Bees for development in Asian countries

Eastern honey bees (Apis cerana) live in many Asian countries.

I have heard that there are many places in which people keep wild Eastern bees in a log hive as a side job or a hobby.

Keeping honey bees can be a way to earn money in rural areas of developing countries.

However, they do not have time to learn how to use a Langstroth hive.

Switching to a pile box hive from a log hive can increase honey production and income without an increase in cost and effort.

Visit of Sri Lanka

I visited Sri Lanka in July 2018. Sri Lanka is a very interesting country because there are no Western bees, because the country has not imported. Like Japan and other Asian countries, it has culture of traditional beekeeping.

Pod hive is used to keep wild bee (Apis cerana indica). It is attached on trees. Log hive seems to be uncommon here.

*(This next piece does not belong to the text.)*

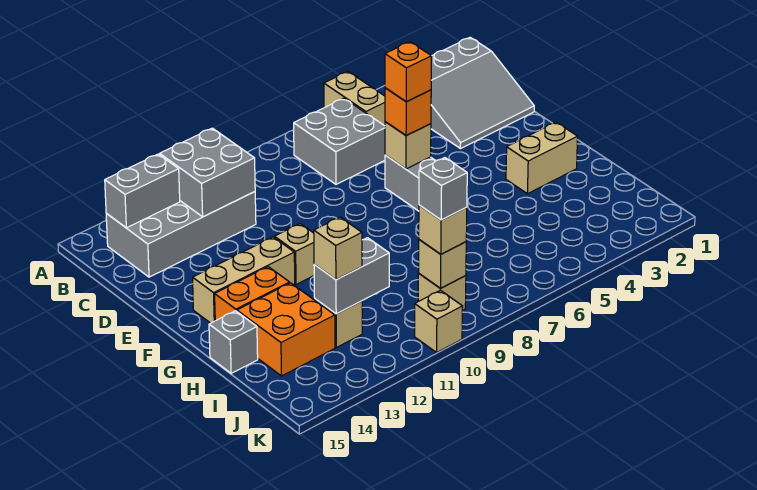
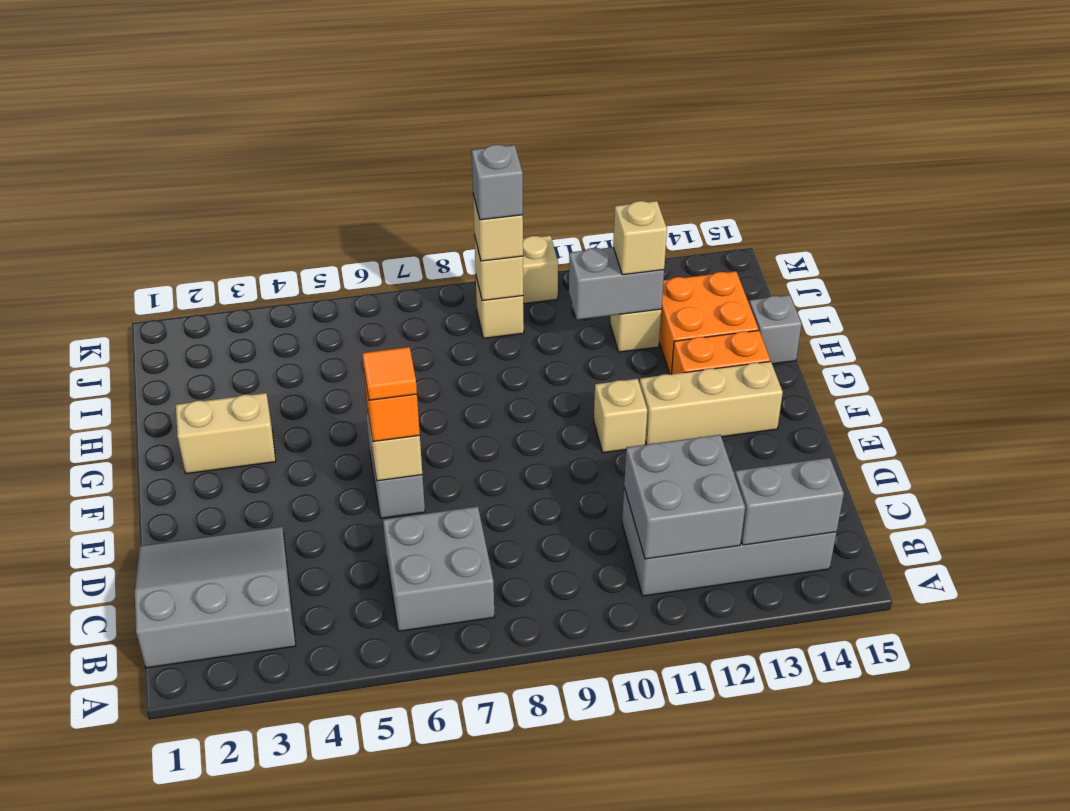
tan brick A5:B5 level 1 -> none
orange brick E6 level 4 -> orange tile E6 level 4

The government has a institute of beekeeping. A Japanese volunteer was working there, I could get information from him.It is trying to increase the productivity of beekeeping of Apis cerana by using Langstroth beehive. It recommends beekeepers who are using Pod hive to use Langstroth hive.

The technics of beekeeping is introduced in a book named Beekeeping For Honey Production In Sri Lanka, written by Punchihewa R W K. You can read the book on the web.

Pile box hive for Western bees

In Japan, only a few beekeepers keep Western bees in Pile box hive, mainly when its swarm come into the hive accidentally. I am not sure if it is going well.

It is hard to treat diseases when pile box hive is used, it is a huge problem.

I guess you can use Pile box hive when

  • You are keeping Western bee in Skep hive or Log hive
  • There are wild colonies and they are living by theirselves.

I am not sure Pile box hive works in your countries, it depends on behavior and characteristics of your bees, your style and purpose of beekeeping. However, I have found some beekeepers who use pile box hive (many of them call it "Japanese hive"), let me introduce.


Please contact me via my Facebook page. You can send me messages.

Why don't I use smoke?

It is not necessary to use smoke to calm Japanese bees.

Why doesn't the person in the videos take one box of honey and leave the second box?

It is to prevent the comb from dropping.